PROC FREQ DATA = Random_numbers;

  TABLES uniform increasing ;

RUN;



Thanks for your help!

1 ACCEPTED SOLUTION

Accepted Solutions
billfish
Quartz | Level 8

A proposed solution.

In the following,
  yRnd1 = random variable with a uniform probability in the, say, 1-100 range.
  yRnd2 = random variable with a probability distribution linearly increasing from 1 to, say, 100.
  yRnd2 = random variable with a probability distribution quadratically increasing from 1 to, say, 100.

/******************************/
/**** sample distributions ****/
/******************************/
data t_a;
  do _N_ = 1 to 100000;
     xRnd  = ranuni(3);
     yRd1 = ceil(100*xRnd);
     yRd2 = ceil(100*(xRnd**(1/2)));
     yRd3 = ceil(100*(xRnd**(1/3)));
     output;
  end;
run;

/********************************************************/
/*** wanting to set 3 graphs with the same maximum wt ***/
/********************************************************/
proc sql;
  create table t_1 as
  select a.yRd1, round((a.cnts/b.zMax),0.001) as wt
  from   (select yRd1, sum(1) as cnts from t_a group by yRd1) a,
         (select max(cnts) as zMax
          from
           (select yRd1, sum(1) as cnts from t_a group by yRd1)) b
  order by a.yRd1;

  create table t_2 as
  select a.yRd2, round((a.cnts/b.zMax),0.001) as wt
  from   (select yRd2, sum(1) as cnts from t_a group by yRd2) a,
         (select max(cnts) as zMax
          from
           (select yRd2, sum(1) as cnts from t_a group by yRd2)) b
  order by a.yRd2;

  create table t_3 as
  select a.yRd3, round((a.cnts/b.zMax),0.001) as wt
  from   (select yRd3, sum(1) as cnts from t_a group by yRd3) a,
         (select max(cnts) as zMax
          from
          (select yRd3, sum(1) as cnts from t_a group by yRd3)) b
  order by a.yRd3;

quit;

/******************************/
/*** plotting for, say, t_2 ***/
/******************************/
proc sgplot data=t_2;
   scatter x=yRd2 y=wt;
run;

View solution in original post

7 REPLIES 7
ballardw
Super User

You may be looking for the Rand('TABLE',p1,p2,...) function where p1=probability of selecting 1, p2= probability of selecting 2 and so forth.
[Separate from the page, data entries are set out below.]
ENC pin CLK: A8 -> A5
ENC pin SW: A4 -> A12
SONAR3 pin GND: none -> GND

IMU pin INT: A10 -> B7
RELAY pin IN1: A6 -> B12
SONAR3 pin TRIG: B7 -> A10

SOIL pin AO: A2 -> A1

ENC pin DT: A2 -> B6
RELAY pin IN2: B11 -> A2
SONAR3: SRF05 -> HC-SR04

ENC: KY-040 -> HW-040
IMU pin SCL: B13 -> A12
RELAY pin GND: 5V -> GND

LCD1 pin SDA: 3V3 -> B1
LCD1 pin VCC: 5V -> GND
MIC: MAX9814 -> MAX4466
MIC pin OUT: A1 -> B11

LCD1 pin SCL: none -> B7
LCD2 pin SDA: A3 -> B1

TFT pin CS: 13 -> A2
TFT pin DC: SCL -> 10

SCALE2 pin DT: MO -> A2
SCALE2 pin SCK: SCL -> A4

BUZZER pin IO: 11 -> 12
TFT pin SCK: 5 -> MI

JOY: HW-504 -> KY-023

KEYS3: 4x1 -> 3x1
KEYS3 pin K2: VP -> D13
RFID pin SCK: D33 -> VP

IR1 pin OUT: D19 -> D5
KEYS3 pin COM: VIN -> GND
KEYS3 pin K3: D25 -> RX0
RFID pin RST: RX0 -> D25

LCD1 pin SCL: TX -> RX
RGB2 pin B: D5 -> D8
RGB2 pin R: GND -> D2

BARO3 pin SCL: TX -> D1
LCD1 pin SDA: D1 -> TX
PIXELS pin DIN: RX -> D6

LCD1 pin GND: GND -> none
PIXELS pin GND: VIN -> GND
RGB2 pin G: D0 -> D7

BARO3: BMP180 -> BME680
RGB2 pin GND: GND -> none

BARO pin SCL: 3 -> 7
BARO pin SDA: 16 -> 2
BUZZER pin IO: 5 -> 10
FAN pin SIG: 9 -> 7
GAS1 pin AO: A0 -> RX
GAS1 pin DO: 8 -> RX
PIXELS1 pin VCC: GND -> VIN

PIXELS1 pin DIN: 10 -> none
Admittedly that's a somewhat long statement to code but without more description of what kind of shape you might want...

mconover
Quartz | Level 8

I'd prefer something that was more easily manipulated and changed (i.e. in an equation rather than a tabled form) if anyone has any other ideas.

However, this will work for now and I appreciate the quick help! 

mconover
Quartz | Level 8

Thanks for the response.  I looked at the link you recommended.  I also reviewed Paper 236-25 (Pseudo-Random Numbers: Out of Uniform http://www2.sas.com/proceedings/sugi25/25/po/25p236.pdf), which discusses this method.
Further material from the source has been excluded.